Segment Start: Entries provided
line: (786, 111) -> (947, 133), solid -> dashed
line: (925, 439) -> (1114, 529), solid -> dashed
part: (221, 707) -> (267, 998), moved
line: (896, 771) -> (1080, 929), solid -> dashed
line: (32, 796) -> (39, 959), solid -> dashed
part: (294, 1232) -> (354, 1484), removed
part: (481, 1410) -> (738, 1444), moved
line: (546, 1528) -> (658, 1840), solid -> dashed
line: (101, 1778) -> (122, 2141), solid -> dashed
Segment End: Entries provided
Segment Start: Entries provided
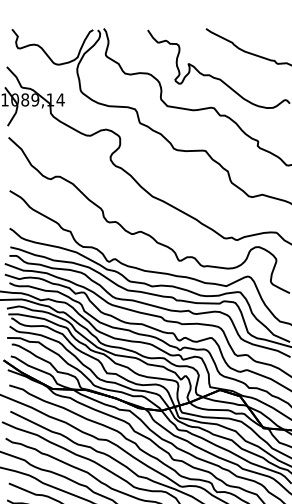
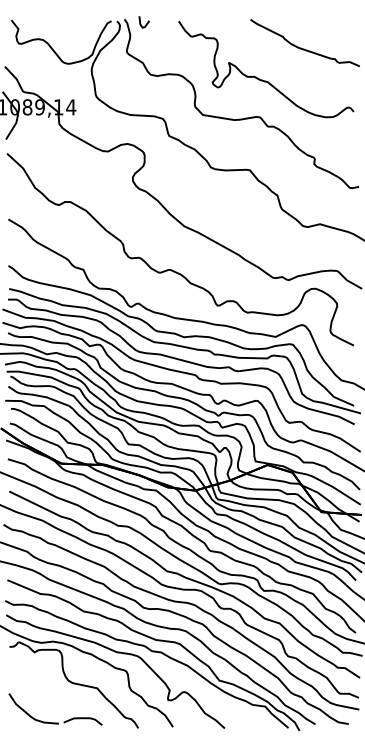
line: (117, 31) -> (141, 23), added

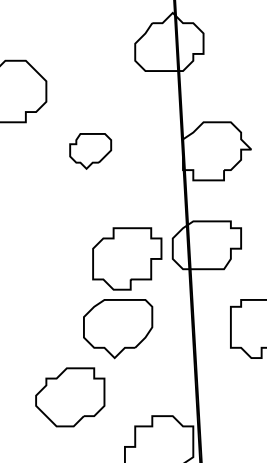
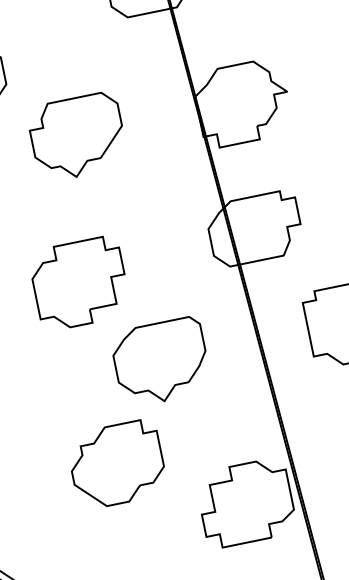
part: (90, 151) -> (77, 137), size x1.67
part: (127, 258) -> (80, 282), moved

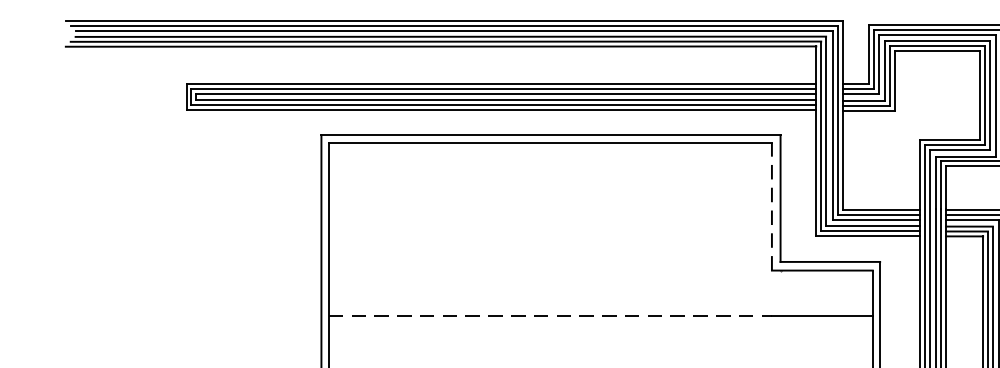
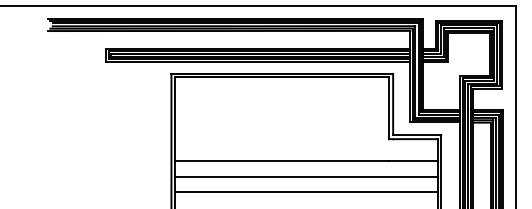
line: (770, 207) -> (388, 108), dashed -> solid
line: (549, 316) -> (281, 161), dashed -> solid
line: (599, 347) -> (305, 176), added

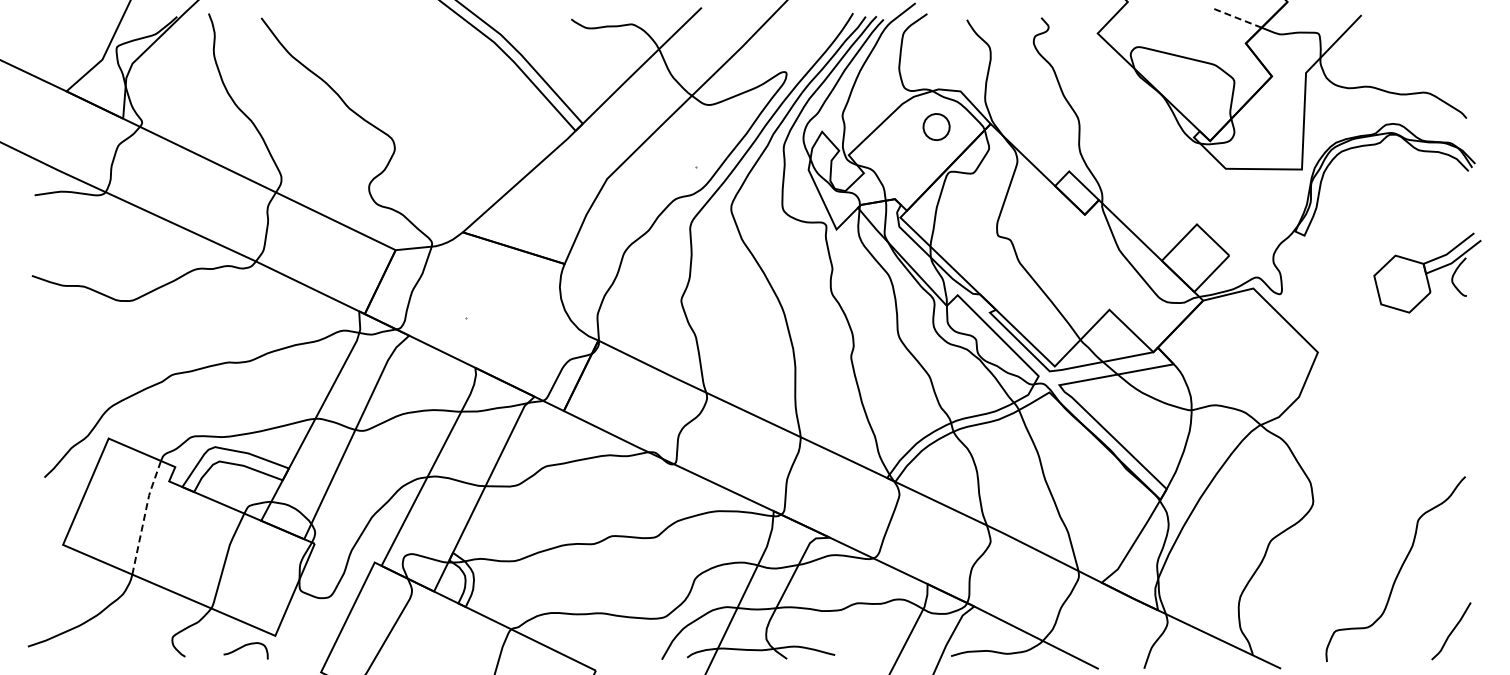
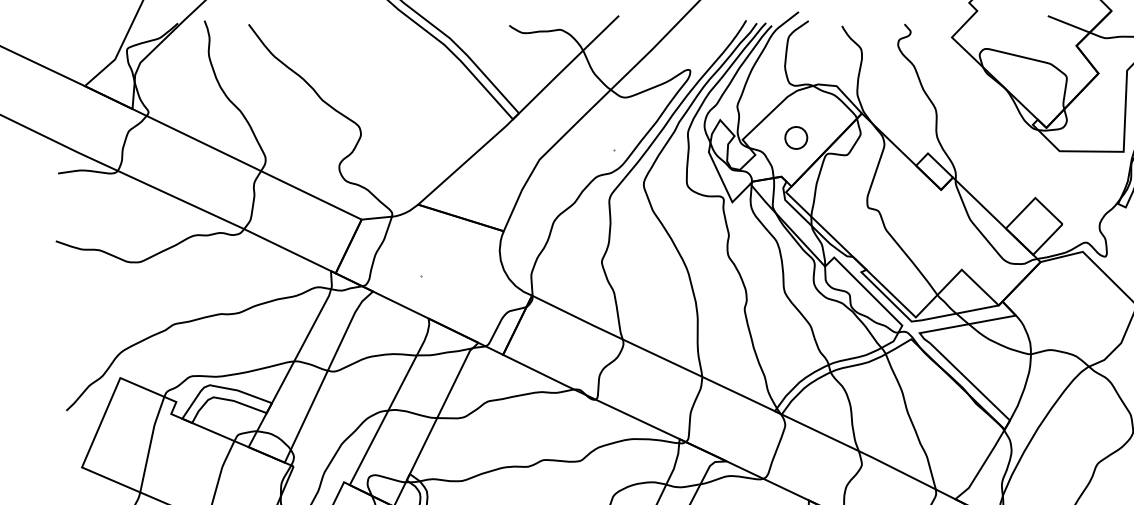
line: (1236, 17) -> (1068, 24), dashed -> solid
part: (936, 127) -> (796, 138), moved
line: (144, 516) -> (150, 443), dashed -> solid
Segment End: Entries provided
Problem requirements. The answer is the run of lines above from the line containing "line: (546, 1528)" through the line containing "line: (101, 1778)", copied exactly and alone.

Written solution.
line: (546, 1528) -> (658, 1840), solid -> dashed
line: (101, 1778) -> (122, 2141), solid -> dashed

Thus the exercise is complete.